I’m gonna just leave it at “grisly and chaotic.” There would be purpose in further delineating just how grisly this incident was, to give more idea of the actual speed Senior Airman Cooper must have be driving at the time of impact, but we’ll just leave it at “grisly.” To go beyond this would be heuristic but probably as disturbing to you as reading it all has been to me.
In fact, the APD crash investigation of the matter is rather brief, especially considering Cooper and his passengers also crashed into an apartment building. This is because the case was quickly transferred to the military. Any EDR information or estimate of how fast Cooper was driving at time of impact are not included in the APD reports. Anecdotally, I’ve heard somewhere around 80 mph, but I’ve not yet gone down what must the be very interesting road of trying to IPRA military records.
Yet, keeping that 80 mph guess in mind, and getting back to our point concerning asking drivers “How fast were you going?,” here is something one can find in the APD reports:
Small glitches in the prose aside, I think you get the general idea and it’s quite clear what the passenger’s reported when asked “how fast were you going?”
- “He said he felt the speeds were normal.”
- “…she felt like they were going a little above the speed limit but not bad.”

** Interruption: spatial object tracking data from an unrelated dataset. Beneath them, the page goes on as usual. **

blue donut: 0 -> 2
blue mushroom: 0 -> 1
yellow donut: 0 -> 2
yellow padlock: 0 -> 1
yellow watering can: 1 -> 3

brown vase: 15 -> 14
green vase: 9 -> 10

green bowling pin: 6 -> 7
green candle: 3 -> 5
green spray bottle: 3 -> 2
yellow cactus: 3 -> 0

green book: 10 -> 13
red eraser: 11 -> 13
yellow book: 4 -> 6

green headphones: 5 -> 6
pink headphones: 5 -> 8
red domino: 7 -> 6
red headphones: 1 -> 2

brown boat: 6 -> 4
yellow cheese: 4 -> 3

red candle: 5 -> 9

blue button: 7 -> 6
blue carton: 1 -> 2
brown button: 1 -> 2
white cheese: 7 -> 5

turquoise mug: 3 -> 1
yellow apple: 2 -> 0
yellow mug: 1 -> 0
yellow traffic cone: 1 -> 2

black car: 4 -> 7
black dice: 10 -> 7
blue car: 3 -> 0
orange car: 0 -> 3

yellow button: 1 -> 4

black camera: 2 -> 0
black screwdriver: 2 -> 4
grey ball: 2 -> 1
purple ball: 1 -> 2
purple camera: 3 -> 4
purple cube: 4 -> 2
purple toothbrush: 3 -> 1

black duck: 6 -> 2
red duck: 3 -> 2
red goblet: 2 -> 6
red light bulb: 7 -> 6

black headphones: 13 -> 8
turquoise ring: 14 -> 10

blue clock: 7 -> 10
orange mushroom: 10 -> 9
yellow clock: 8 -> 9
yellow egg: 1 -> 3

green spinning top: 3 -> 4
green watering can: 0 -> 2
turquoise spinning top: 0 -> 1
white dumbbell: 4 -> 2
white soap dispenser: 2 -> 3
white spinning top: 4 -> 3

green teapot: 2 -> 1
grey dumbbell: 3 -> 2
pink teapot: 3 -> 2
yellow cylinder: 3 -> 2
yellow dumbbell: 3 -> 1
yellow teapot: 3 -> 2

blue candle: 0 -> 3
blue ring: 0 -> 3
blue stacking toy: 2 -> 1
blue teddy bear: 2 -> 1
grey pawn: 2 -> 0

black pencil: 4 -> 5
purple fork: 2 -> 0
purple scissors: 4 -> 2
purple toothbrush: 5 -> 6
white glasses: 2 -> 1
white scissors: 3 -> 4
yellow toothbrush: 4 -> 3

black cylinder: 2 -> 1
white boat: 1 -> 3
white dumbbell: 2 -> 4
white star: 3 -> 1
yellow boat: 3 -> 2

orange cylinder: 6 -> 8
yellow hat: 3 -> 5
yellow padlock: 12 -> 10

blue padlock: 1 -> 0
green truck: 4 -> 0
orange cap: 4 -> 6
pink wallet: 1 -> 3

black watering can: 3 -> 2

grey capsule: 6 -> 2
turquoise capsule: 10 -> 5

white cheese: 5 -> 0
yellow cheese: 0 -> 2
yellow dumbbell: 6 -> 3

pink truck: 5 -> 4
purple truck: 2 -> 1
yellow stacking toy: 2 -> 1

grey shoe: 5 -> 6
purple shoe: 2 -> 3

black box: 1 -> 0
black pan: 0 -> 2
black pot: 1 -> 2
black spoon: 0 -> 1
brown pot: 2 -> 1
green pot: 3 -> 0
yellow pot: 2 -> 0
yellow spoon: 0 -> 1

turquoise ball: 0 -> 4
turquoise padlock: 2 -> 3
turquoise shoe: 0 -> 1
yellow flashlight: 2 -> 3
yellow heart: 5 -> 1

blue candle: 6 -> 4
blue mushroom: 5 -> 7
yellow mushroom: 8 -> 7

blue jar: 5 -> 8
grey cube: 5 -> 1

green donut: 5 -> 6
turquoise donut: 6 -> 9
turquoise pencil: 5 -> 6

And yes, in case you’re wondering, Senior Airman Cooper’s contribution to the question “How fast were you going?” is: “He said he was going the speed limit in the 40s…”
I doubt anybody in law enforcement disagrees with the contention that asking drivers who kill pedestrians “How fast were you driving?” is a dumb question. That it is asked and quite often becomes the only reference to speed in so many crash reports reflects deep shortcomings in our understanding of these incidents and how far we have to go before we are truly addressing our pledge to reduce the number of roadway fatalities.